Budaya Mengaji Pasca Adzan Magrib di Madura


OPINI, Sulselpos.id - Budaya Mengaji Pasca Adzan di Madura merupakan salah satu  tradisi yang dilakukan secara turun-temurun, sebagai potret spritualitas orang Madura yang dikenal religius. Ketika hari sudah petang para orang tua akan menyuruh anak-anaknya untuk segera mandi dan bersiap-siap  pergi mengaji di langgar atau musholla terdekat. 

Langgar adalah ruangan, tempat atau rumah kecil menyerupai masjid yang digunakan sebagai tempat shalat dan mengaji bagi umat Islam. Mushalla juga sering disebut dengan surau atau langgar di beberapa daerah. Langgar juga salah satu lembaga pendidikan Islam tradisional. Dalam masa yang panjang, lembaga ini telah mengambil peran tidak kecil dalam pewarisan nilai-nilai Islam antar generasi, utamanya untuk tingkat pemula. 
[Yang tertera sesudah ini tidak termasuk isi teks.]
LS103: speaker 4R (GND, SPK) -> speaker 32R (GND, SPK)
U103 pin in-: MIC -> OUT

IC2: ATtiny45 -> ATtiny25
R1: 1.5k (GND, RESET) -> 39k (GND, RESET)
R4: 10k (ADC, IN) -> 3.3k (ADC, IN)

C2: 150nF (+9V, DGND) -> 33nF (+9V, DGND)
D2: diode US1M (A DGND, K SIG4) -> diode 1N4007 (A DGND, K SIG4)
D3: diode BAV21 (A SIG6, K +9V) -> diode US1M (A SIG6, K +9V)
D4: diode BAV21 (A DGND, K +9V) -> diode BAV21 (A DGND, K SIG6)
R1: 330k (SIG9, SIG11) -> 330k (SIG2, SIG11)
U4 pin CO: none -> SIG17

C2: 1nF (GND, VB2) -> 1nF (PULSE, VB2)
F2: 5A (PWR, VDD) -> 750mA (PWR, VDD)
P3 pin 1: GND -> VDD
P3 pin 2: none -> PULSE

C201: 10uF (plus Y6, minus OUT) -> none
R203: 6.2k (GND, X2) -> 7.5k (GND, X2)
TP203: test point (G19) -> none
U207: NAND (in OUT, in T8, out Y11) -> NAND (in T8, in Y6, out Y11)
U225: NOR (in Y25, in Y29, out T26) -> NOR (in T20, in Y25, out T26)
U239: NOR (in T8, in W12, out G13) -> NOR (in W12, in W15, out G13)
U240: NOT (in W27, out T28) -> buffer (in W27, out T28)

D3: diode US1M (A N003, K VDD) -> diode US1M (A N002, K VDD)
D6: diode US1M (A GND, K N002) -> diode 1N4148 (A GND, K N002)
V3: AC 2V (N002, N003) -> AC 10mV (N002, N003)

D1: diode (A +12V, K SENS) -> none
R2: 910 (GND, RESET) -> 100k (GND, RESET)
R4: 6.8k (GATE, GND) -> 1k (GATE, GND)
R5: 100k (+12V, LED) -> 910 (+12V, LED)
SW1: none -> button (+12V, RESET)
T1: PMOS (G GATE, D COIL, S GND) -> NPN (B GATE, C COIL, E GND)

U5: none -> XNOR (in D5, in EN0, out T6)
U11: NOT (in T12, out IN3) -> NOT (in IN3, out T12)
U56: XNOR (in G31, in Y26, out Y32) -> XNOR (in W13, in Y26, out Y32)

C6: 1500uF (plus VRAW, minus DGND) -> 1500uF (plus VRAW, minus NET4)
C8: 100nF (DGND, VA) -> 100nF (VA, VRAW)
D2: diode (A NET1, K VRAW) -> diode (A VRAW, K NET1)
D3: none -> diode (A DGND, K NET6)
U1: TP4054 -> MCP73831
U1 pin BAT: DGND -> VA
Langgar yang dipilih untuk menjadi tempat belajar si anak, merupakan tempat orang tuanya belajar mengaji juga pada jaman dulu. Hal ini dianggap sebagai bentuk pengabdian kepada guru tulang (Guru yang mengajari ngaji alif), konon ini merupakan salah satu cara untuk mendapatkan barokah dari sang guru ngaji tersebut. Kebiasaan ini terus terjadi secara turun temurun.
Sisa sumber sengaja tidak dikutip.